Among other things, Oz has suggested that there are dangerous levels of arsenic in apple juice (there are not); that green coffee is a miracle cure for obesity (it isn’t) and has hinted that genetically modified  foods are cancer causing (they are not). 

Lest anyone think these are mere political hits, reeking of bias, the AMA Journal of Ethics took him to task for the coffee and obesity claims back in 2017 when Oz was playing at being “America’s Doctor”. That was  well before Donald Trump—or anybody else—came up with the idea of Oz  running for the Senate.

So there you have it. Pennsylvania has a pair of wealthy frauds running for its open Senate seat; in its gubernatorial race a moderate Democrat is facing off against a Trumpian election denier. What to make of it?

My guess is that Shapiro, the moderate Democrat will convincingly trounce the election denier Republican Mastriano, for the Governor’s office. On the other hand, Oz will narrowly defeat Fetterman. If Oz wins the contest, the spread between the vote totals of Shapiro and Fetterman will capture the attention of analysts. 

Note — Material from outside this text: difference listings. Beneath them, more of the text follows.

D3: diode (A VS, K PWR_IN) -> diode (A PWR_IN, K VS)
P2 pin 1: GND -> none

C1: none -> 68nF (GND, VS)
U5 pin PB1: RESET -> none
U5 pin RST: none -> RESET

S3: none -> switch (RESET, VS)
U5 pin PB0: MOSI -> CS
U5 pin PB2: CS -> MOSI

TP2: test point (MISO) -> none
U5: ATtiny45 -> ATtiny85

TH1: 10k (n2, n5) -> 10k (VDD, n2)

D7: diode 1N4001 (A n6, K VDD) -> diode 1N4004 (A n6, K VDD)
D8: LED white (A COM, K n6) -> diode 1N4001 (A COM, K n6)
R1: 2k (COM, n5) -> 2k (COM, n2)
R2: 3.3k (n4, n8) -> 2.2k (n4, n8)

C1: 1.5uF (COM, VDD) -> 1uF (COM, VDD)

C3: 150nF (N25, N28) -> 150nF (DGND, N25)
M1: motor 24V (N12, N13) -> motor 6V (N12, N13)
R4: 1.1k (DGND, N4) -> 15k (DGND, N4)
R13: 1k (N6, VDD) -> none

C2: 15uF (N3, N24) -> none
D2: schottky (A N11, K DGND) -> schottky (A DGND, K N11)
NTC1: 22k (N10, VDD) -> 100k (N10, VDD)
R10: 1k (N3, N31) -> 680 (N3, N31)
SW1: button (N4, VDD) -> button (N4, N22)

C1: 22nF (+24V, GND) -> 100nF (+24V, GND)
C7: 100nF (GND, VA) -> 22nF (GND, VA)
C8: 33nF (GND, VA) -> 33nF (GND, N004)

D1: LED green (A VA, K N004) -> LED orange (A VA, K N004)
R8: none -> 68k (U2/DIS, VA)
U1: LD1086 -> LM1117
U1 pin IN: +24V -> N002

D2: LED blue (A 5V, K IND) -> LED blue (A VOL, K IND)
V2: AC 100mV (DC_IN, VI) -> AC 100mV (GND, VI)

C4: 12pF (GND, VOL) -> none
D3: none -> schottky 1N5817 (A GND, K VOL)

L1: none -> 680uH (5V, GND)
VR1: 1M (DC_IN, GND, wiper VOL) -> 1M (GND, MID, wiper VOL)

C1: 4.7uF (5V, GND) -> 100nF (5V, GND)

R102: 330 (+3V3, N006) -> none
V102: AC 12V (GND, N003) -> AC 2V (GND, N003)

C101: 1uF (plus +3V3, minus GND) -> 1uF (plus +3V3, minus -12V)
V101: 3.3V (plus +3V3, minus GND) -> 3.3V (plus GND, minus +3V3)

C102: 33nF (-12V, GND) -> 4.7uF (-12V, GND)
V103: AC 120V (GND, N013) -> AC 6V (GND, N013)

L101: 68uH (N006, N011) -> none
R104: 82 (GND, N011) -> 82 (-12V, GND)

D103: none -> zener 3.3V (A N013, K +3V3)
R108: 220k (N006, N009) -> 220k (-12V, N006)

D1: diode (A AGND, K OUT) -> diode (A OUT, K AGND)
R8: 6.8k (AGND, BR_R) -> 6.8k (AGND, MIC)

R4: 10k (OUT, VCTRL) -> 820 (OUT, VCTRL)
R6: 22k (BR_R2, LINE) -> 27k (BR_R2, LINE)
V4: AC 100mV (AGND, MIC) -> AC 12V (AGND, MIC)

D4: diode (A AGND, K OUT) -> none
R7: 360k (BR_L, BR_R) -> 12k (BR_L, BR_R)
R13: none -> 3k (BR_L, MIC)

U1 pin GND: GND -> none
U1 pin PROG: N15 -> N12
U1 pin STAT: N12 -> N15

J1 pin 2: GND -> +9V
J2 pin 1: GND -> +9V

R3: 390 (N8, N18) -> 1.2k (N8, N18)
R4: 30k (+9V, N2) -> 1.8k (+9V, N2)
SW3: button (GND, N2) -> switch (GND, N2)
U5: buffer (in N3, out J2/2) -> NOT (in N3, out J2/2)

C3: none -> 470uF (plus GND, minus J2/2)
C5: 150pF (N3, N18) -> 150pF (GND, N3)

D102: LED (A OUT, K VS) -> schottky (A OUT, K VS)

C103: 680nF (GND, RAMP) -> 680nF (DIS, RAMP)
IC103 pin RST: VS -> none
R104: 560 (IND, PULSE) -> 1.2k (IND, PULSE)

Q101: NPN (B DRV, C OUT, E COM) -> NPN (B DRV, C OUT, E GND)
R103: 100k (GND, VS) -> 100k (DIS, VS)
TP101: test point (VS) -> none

To the extent that Shapiro wins convincingly and Fetterman loses (or perhaps just squeaks by) the conclusion will be that a moderate Democrat can be formidable in a blue-collar swing state. At the same time a defeat for a far-left Senatorial candidate would suggest that voters in the Keystone state are looking for moderation in their politics. 

There is a certain irony in all this. To the extent that Democrats have focused their attention on abortion, the race that matters most to them is (ore should be) the race for the statehouse. In the wake of Dobbs v. Jackson overturning Roe v. Wade, abortion regulation will be decided at the state level, not the national level, absent a Constitutional amendment. The Governor’s race is therefore more important in that respect. 

The Democrat’s focus on nationalizing abortion regulation has also left them extremely vulnerable. While 2 months ago abortion concerns were among the top priorities for voters, now those concerns have fallen to about 4th or 5th place, behind, inflation, crime and the economy in general. 

If, instead of running on local issues, the Democrats lose their bet on nationalizing abortion regulation, what is left for them to run on? Abortion will have lost some of its salience in the national debate and the Democratic Party infrastructure will be left in tatters. 

One last note. In some ways, the Georgia Gubernatorial and Senatorial elections are a mirror image of Pennsylvania. More on that in a future post.